Upon its reboot and arrival at Full Sail University, "Welcome Home" by Coheed and Cambria was used from the show's relaunch on June 20, 2012, to February 24, 2014, but it retains the yellow ropes and used the black mat. "Roar of the Crowd" by CFO$ served as the official theme song for NXT since its arrival to the WWE Network from (February 27, 2014) to April 5, 2017. A remix of the same song was used starting on June 15, 2016. From April 12, 2017, the theme song was "Rage" by CFO$, followed by "Resistance" by Powerflo; which was first used on the May 31, 2017 episode.

On the April 4, 2019 episode, "All Out Life" by Slipknot was used as the new theme song.

From April 13, 2021, to September 7, 2021, the official theme song for NXT was "Say Cheese" by Poppy, first performed at NXT TakeOver: Stand & Deliver.

When NXT was relaunched as NXT 2.0 on September 14, 2021, the official theme song was "Down South" by Wale featuring Yella Beezy & Maxo Kream. The new set features multicolored LED screens with an arch. The ring mat turned white and the ring ropes became white before turning blue and the announce table was repositioned. After NXT 2.0 was reverted to NXT, the ring ropes were reverted to white and the logo became white with black and gold accents in October 2022.

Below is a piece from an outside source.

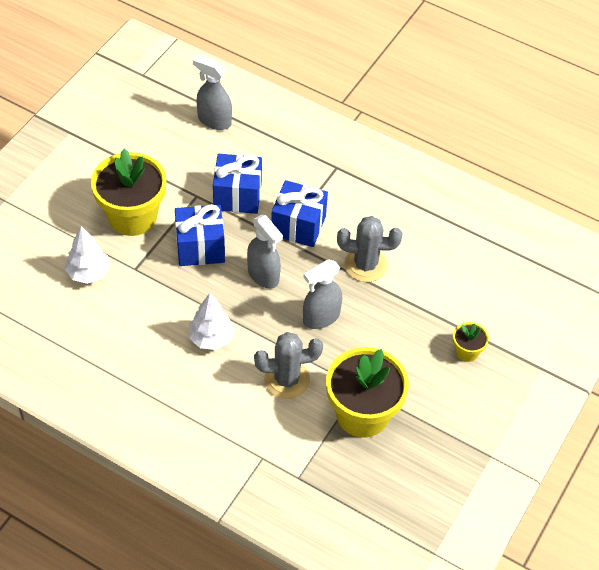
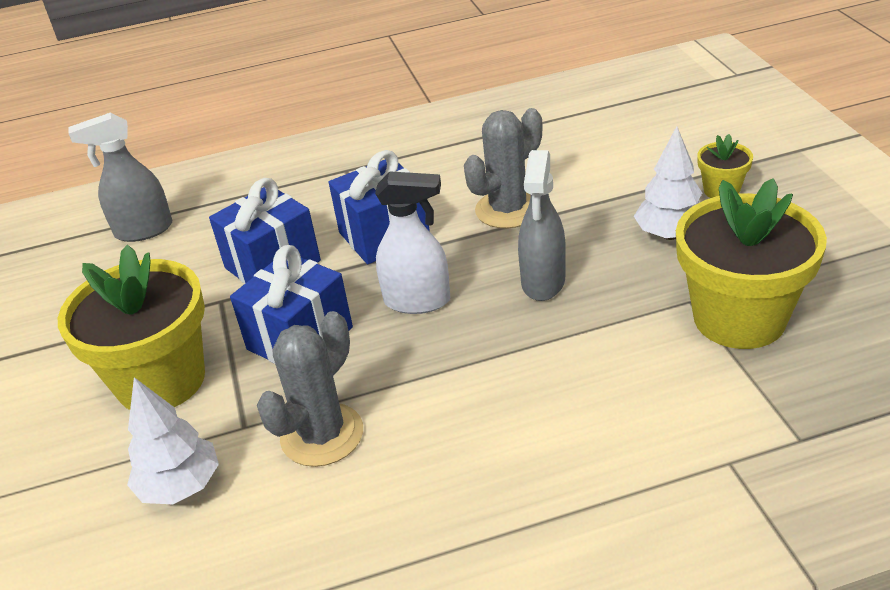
camera: 40 degrees left, 15 degrees down
(211, 338) = (457, 406): white tree -> white tree (670, 235)
(263, 275) = (418, 301): grey spray bottle -> white spray bottle
(287, 379) = (611, 363): grey cactus -> grey cactus (322, 435)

From October 1, 2024, episode, the new official theme song is "Millions From Now" by 2 Chainz & Lil Wayne and the ring mat would now be middle grey.

== Broadcast history ==

| Channel | Timeslot | Years |
| Syfy | Tuesday 10–11 p.m. ET | February 23, 2010 – September 28, 2010 |
| Tuesday 8–10 p.m. ET | February 8, 2022 – February 15, 2022 |
| USA | Wednesday 8–10 p.m. ET | September 18, 2019 – April 7, 2021 |
| Tuesday 8–10 p.m. ET | April 13, 2021 – September 24, 2024 |
| The CW | Tuesday 8-10 p.m ET | October 1, 2024 – present |

===International broadcasts===
====Canada====
NXT currently broadcasts live in Canada on Netflix, alongside Raw and SmackDown. Initially, the show aired on Global Television Network taking the old slot of ECW. In July 2010, the series moved to The Score (renamed to Sportsnet 360 in 2013).

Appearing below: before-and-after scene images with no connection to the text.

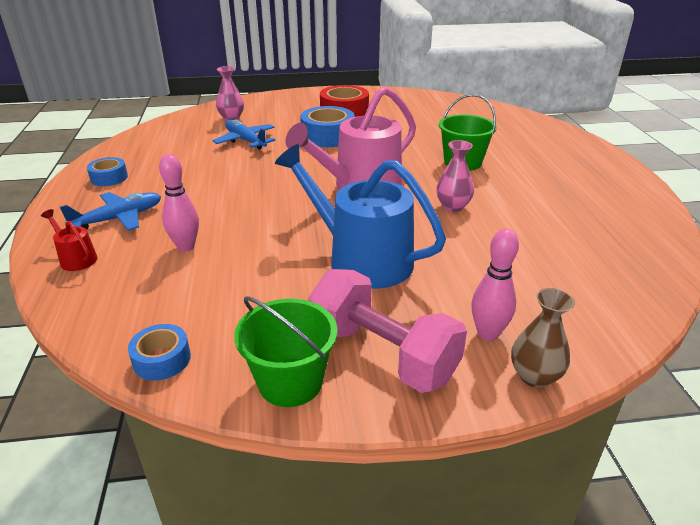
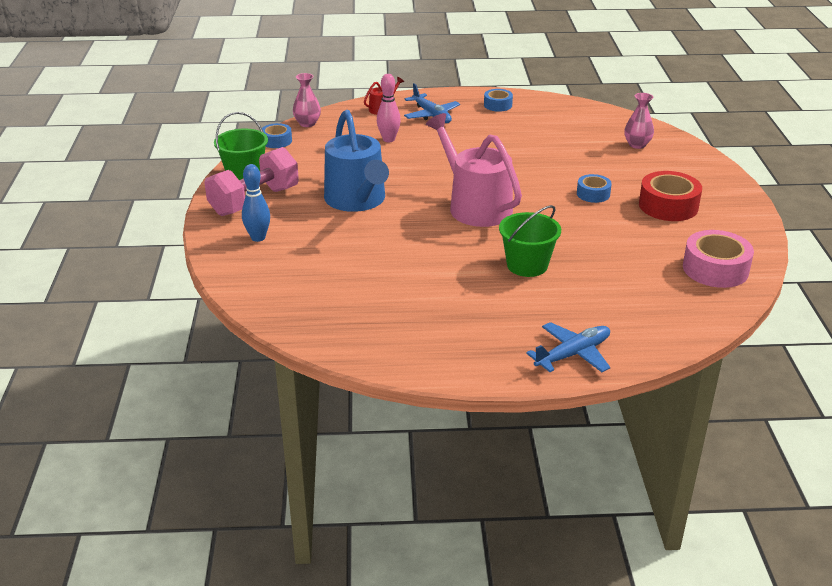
camera: 95 degrees right, 0 degrees up
(245, 141) = (577, 153): blue plane -> blue plane (573, 354)
(328, 136) = (593, 194): blue tape -> blue tape, size x0.58
(362, 259) = (357, 200): blue watering can -> blue watering can turned 120 degrees clockwise
(433, 104) = (715, 269): none -> pink tape
(453, 206) = (431, 247): pink vase -> pink vase (307, 123)
(488, 334) = (258, 238): pink bowling pin -> blue bowling pin
(534, 376) = (215, 247): brown vase -> none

In February 2021, NXT began to broadcast live on Wednesday aligning with USA Network schedule. This continued when NXT returned to Tuesday nights in April 2021.

All archived broadcasts of NXT were available on the WWE Network until its closure in December 2024. Since January 1, 2025, WWE's Canadian broadcast rights are held by Netflix. Select archived episodes are available for streaming on Netflix under the title NXT Vault, with live broadcasts beginning on January 7.

Although Netflix is the current rights holder in Canada, NXT is still available on linear television, as The CW is widely carried by Canadian television providers.

====Elsewhere====
WWE NXT is currently broadcast in the United Kingdom on Netflix alongside Raw and Smackdown.

In South Africa, WWE NXT airs live on SuperSport on Wednesdays.

In the Arab world, NXT airs live on Netflix on Wednesday mornings.

In New Zealand, a one-hour version of NXT is broadcast on Sky 5 and Sky Open.

In Germany, ProSieben Maxx started broadcasting NXT episodes on Thursdays after WrestleMania 39. They also air Raw on Wednesdays and SmackDown on Saturdays.

== See also ==

- WWE Performance Center, WWE's training facility, which is close to Full Sail University.